I had bandwith issues regarding usb with my belkin USB 2.0 => ethernet adapter in teh past.

I went for a plugin card at that time for my notebook. 

that usb ethernet adapter hardly worked the other plugin card worked instantly. 

go for something which is at least usb 3.0 in the specs

----------

## ttre

 *Roman_Gruber wrote:*   

> [code]  
> 
> I had bandwith issues regarding usb with my belkin USB 2.0 => ethernet adapter in teh past.
> 
> I went for a plugin card at that time for my notebook. 
> ...

 

I have only USB 2.0 in my notebook therefore if You are saying about problems with USB->ethernet adapter I think it is good idea to stay with wifi that works properly.

----------

## NeddySeagoon

ttre,

USB 2 is 440 Mbit/sec.  That's plenty for 100Mbit/sec Ethernet and not enough to keep 1000Mbits/sec busy.

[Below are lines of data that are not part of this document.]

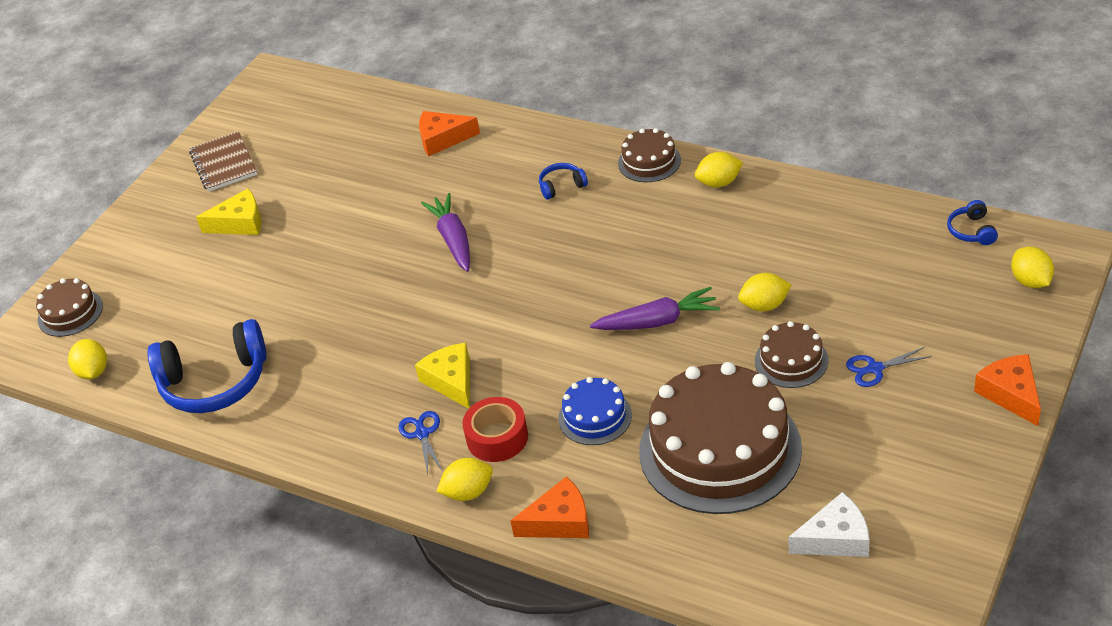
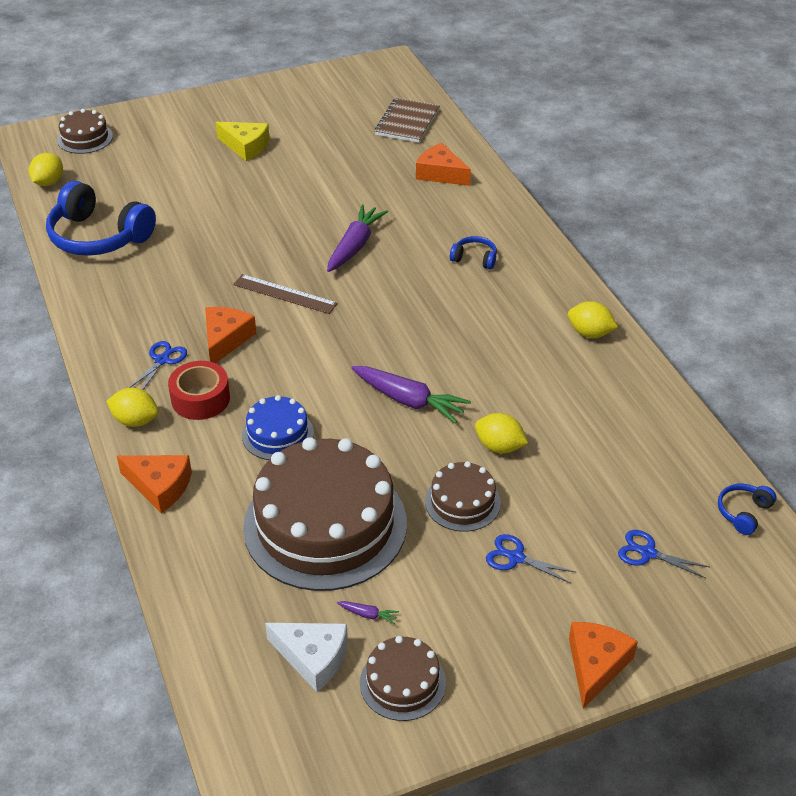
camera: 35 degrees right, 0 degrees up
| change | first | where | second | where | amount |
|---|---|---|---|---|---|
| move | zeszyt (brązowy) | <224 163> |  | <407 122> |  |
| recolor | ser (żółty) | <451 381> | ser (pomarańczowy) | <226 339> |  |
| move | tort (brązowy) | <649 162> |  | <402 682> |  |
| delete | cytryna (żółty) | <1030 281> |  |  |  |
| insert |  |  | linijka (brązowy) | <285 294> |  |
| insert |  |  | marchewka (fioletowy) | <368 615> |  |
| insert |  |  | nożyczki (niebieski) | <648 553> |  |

That 440Mbit/sec is total traffic both ways for all devices on the same root hub. 

You will probably have several root hubs.

Each USB 2 entry in lspci is a root hub.  The trick is to spread the traffic around.

----------

## Roman_Gruber

MY turion mt-32 notebook needed another lan adapter, because I ruined it instantly after purchase.

that belkin box did not even worked for many years.

the plugin card worked, was some extra plugin socket for that notebook.

IF it was chiset related, or something else i can not say.

fact is: turion mt-32, amd chipset, 10/100mibt lan usb2.0 adapter, and bandwith issues.

--

What you do is up to you. Just a warning that usb2.0 with lan 10/100mbit did not worked very well in my case. 

When your wifi works, stay with wifi.

----------